The Jackson Parish Sheriff’s Office said detainees “were upset about having no electricity and running water” and “damaged their dormitory in protest”

By Nomaan Merchant
Associated Press

HOUSTON — Inside a sweltering housing unit with no power and a stench of human waste, men at one Louisiana immigration detention center pounded on the windows and pleaded to be let outside. It had been nearly two days since Hurricane Laura had knocked out electricity in their unit, according to two of the detainees.

The guards let them out into the yard, and power was restored that night. But advocates accuse many immigration detention centers in Louisiana of continued mistreatment during and after Hurricane Laura, which hit the U.S. Gulf Coast on Thursday and killed at least 18 people in the region.

The two detainees who spoke to The Associated Press also said they were held in the same cramped dormitory as people with COVID-19 symptoms who later tested positive. They spoke on the condition of anonymity because they feared retaliation from immigration authorities.

Louisiana has quietly become a hub for immigration detention during the Trump administration, holding thousands of asylum seekers who have been denied bond by immigration authorities as well as others seeking to remain in the United States or awaiting deportation. At least eight new jails have opened in recent years, including some former prisons converted into immigration detention.

The Jackson Parish Sheriff’s Office confirmed on its Facebook page that there was a Saturday protest at the Jackson Parish Correctional Center, a 1,200-bed immigration jail in Jonesboro, Louisiana.
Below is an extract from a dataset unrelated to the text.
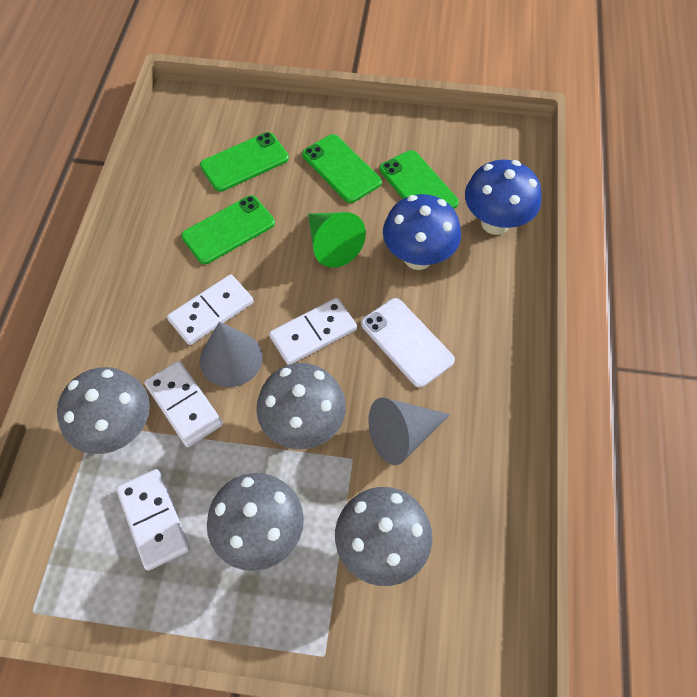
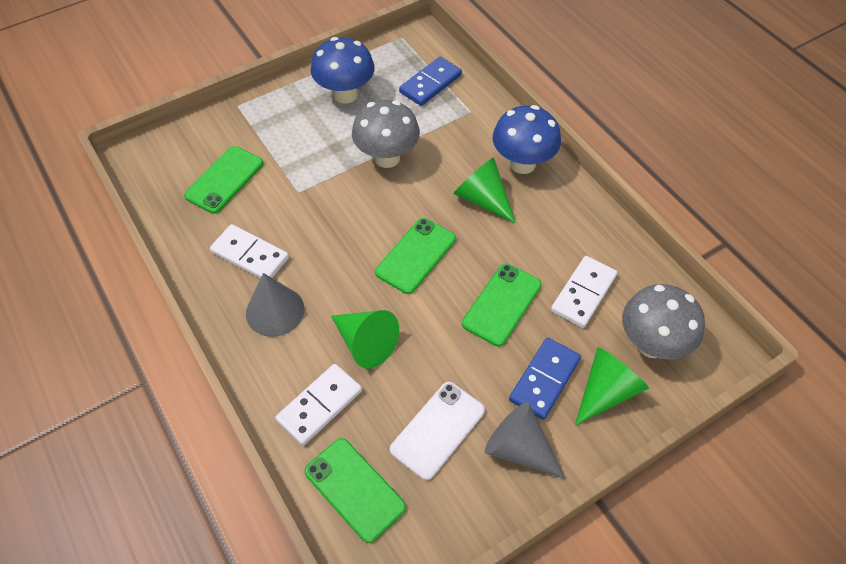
blue domino: 0 -> 2
green cone: 1 -> 3
grey mushroom: 4 -> 2
white domino: 4 -> 3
The sheriff’s office said detainees on Saturday “were upset about having no electricity and running water” and “damaged their dormitory in protest.”
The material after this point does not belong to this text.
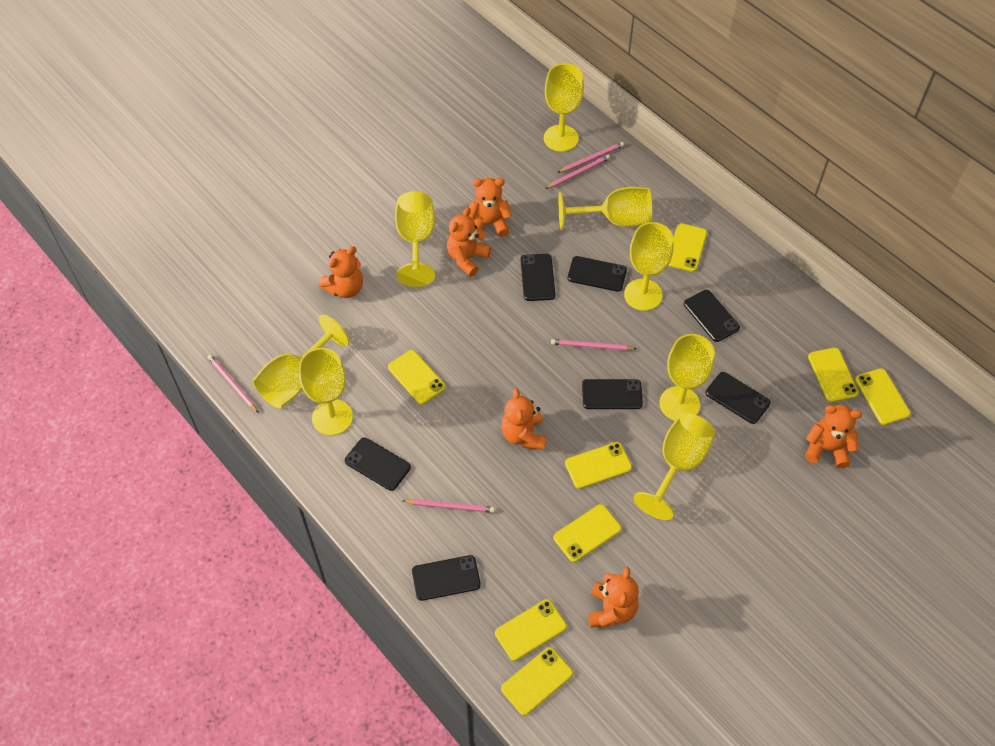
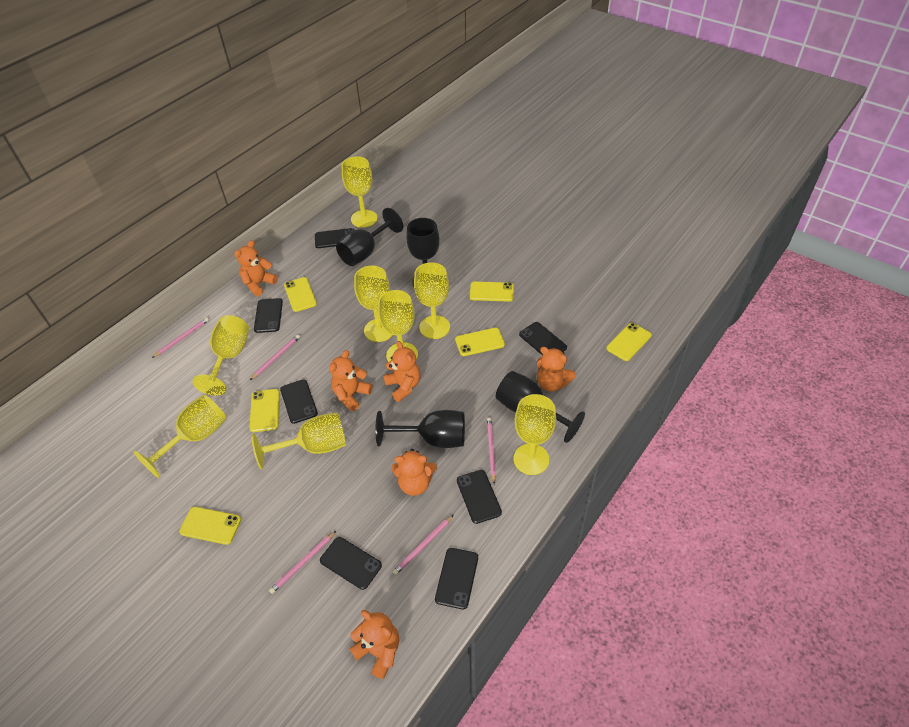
black goblet: 0 -> 4
yellow phone: 8 -> 6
“The protest was squashed and activity is back to normal,” the sheriff’s office said.

U.S. Immigration and Customs Enforcement spokesman Bryan Cox said authorities moved detainees from two facilities in southern Louisiana to the northern part of the state before the hurricane made landfall, though he did not identify the jails. Cox said the agency’s “planning and preparation” prevented any “extended absence of power or water” at immigration jails.
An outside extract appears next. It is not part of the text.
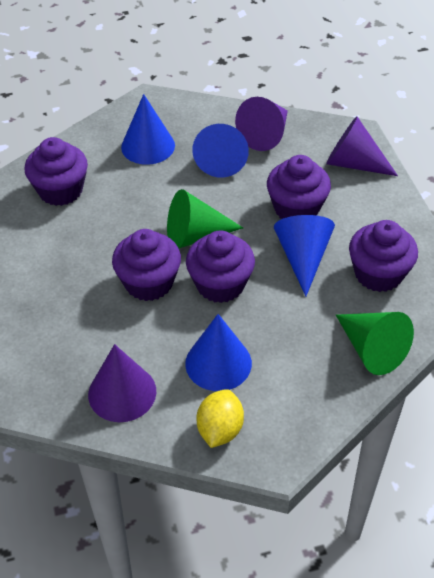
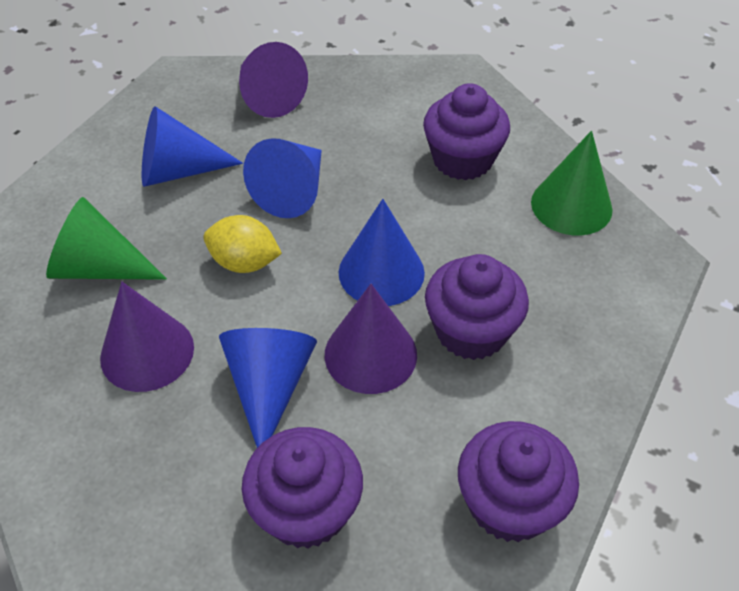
purple cupcake: 5 -> 4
Scott Sutterfield, an executive at LaSalle Corrections, which operates the Jackson Parish facility, did not respond to requests for comment. LaSalle has been accused of mishandling the coronavirus and not following ICE regulations elsewhere in Louisiana.

The power went out at the Jackson Parish jail Thursday night, according to the two detainees. A dorm of about 60 people had a single fan that recirculated hot, humid air, they said.

The next day, the toilets started to overflow and pushed waste-filled water across the dormitory, they said. One of the detainees, an asylum seeker from Cameroon, said he and others mopped the waste without gloves. The smell of waste persisted.

On Friday night, many of the men were allowed to sleep in the yard because the air inside the dormitory was so stifling. But they were confined to the housing unit again Saturday and began to protest when they felt guards were ignoring the conditions inside, he said.

The power came back that night, restoring air conditioning. Guards are bringing the detainees food and bottled water, the Cameroonian man said.

But they have new concerns about the coronavirus, which has spread rapidly through many immigration detention facilities, with more than 5,300 cases and six deaths nationwide.

According to both detainees, about 10 men were tested last week for the virus after showing symptoms and brought back to their housing unit instead of being isolated. Then, on Saturday night, the people were pulled out of the unit when they tested positive.

On Monday, according to the second man who spoke to AP, detainees were starting to feel sick but were being denied tests altogether.

Luz Lopez, an attorney at the Southern Poverty Law Center, said in a statement that ICE and private prison companies “deny basic human dignity.”

“They remain unaccountable to Congress and avert justice by any means necessary, even amid natural disasters,” she said. “We demand answers to the unspeakable conditions in the Louisiana ICE prisons.”